Parliament: Committee to study concerns of Malays 'not necessary'

Community has progressed, negative views continually addressed: Yaacob

Thousands of Malays have succeeded under Singapore's meritocratic system even though there are still perceptions to the contrary, said Minister-in-charge of Muslim Affairs Yaacob Ibrahim yesterday.

The community, he added, has moved forward and improved in all areas, and negative views on the ground have been continually addressed on several platforms.

It was thus not necessary for a committee to be formed to deal with these concerns, he said on the sidelines of an endowment disbursement ceremony.

"We want to deal with it behind the scenes, do it on the quiet, work with various agencies, work with various individuals who may have been affected... so we can understand that better," he said.

The formation of a committee to look into perceived job discrimination and other concerns had been raised in Parliament by Mr Faisal Manap (Aljunied GRC) of the Workers' Party (WP) on Monday.
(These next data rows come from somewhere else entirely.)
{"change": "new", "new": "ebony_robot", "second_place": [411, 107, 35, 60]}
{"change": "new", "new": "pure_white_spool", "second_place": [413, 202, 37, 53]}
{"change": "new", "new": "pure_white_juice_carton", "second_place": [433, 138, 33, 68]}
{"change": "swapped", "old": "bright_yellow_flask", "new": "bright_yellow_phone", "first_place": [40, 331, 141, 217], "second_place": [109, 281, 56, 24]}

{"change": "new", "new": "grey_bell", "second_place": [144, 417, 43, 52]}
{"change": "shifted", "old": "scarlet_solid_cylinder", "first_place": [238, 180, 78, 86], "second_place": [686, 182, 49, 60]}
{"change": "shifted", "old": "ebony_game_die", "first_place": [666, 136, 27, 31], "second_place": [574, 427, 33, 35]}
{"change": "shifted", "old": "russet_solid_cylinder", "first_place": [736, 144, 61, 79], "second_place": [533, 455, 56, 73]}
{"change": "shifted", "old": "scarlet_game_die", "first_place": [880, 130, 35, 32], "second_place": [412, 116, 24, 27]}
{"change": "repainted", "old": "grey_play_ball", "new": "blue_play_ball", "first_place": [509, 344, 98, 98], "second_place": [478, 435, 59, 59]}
The topic was brought up again by both People's Action Party and WP legislators in the House on Wednesday and yesterday.

Much of the debate has centred on the findings of the Suara Musyawarah report released last year based on the feedback of the Malay-Muslim community.

The report highlighted misgivings from some in the community on perceived discrimination and over whether their loyalty to the nation was in doubt.
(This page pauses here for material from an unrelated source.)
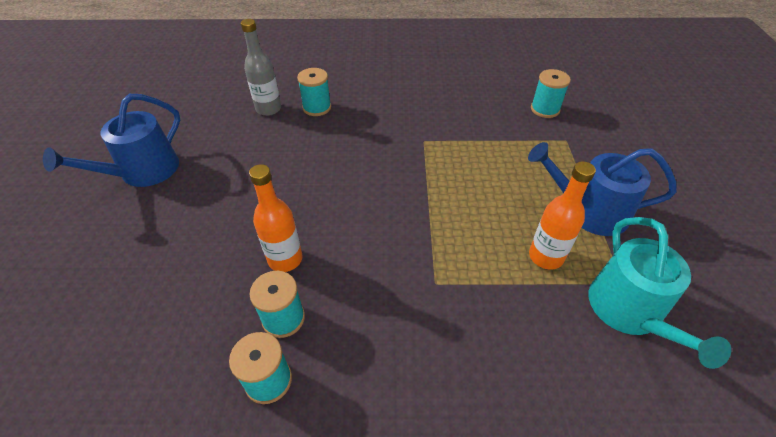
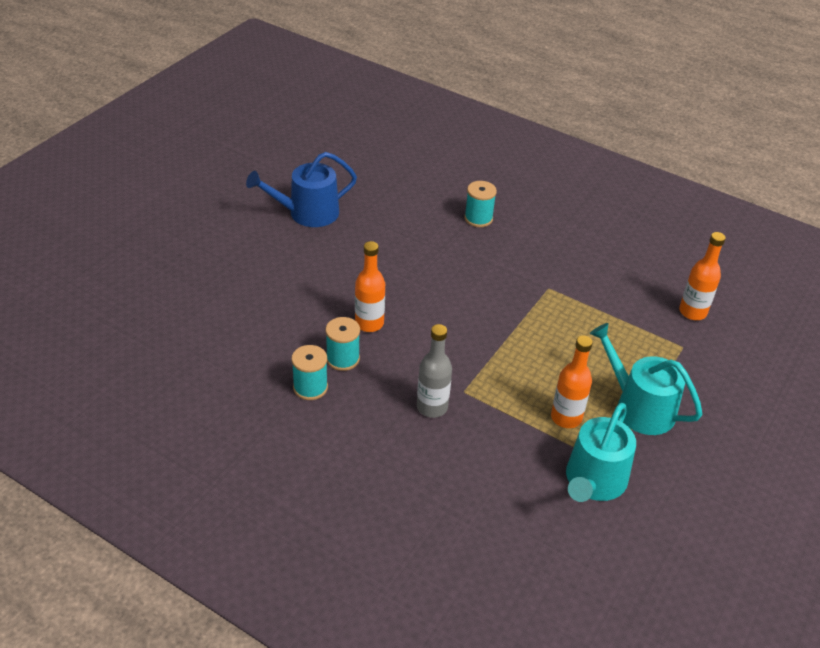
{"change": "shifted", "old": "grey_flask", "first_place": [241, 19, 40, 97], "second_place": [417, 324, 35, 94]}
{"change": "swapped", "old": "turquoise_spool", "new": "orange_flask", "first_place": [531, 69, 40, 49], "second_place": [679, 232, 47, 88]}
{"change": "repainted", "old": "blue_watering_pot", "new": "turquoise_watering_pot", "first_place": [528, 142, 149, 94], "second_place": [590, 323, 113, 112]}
Yesterday, Defence Minister Ng Eng Hen echoed Dr Yaacob's stance that the progress of the Malays has been based on merit.

He added that they had made "significant strides in skills and educational attainment".

"Deployments of soldiers into vocations and their promotions are based on merit, capability and attitude, as well as their commitment to the Singapore Armed Forces in Singapore," he said.

There are now Malays in all areas - pilots in the Air Force, commandos, combat engineers and artillery men in the Army and the Navy, as well as in the ranks of senior commanders.

These deployments have been taking place "progressively, without fanfare", based simply on aptitude and merit, he stressed. "To take any actions based on race, even if it is an affirmative action, puts us onto the path of tokenism.

"None of us in this House want this, or have called for it, nor do all my Malay soldiers and commanders who have earned their positions on sheer merit alone."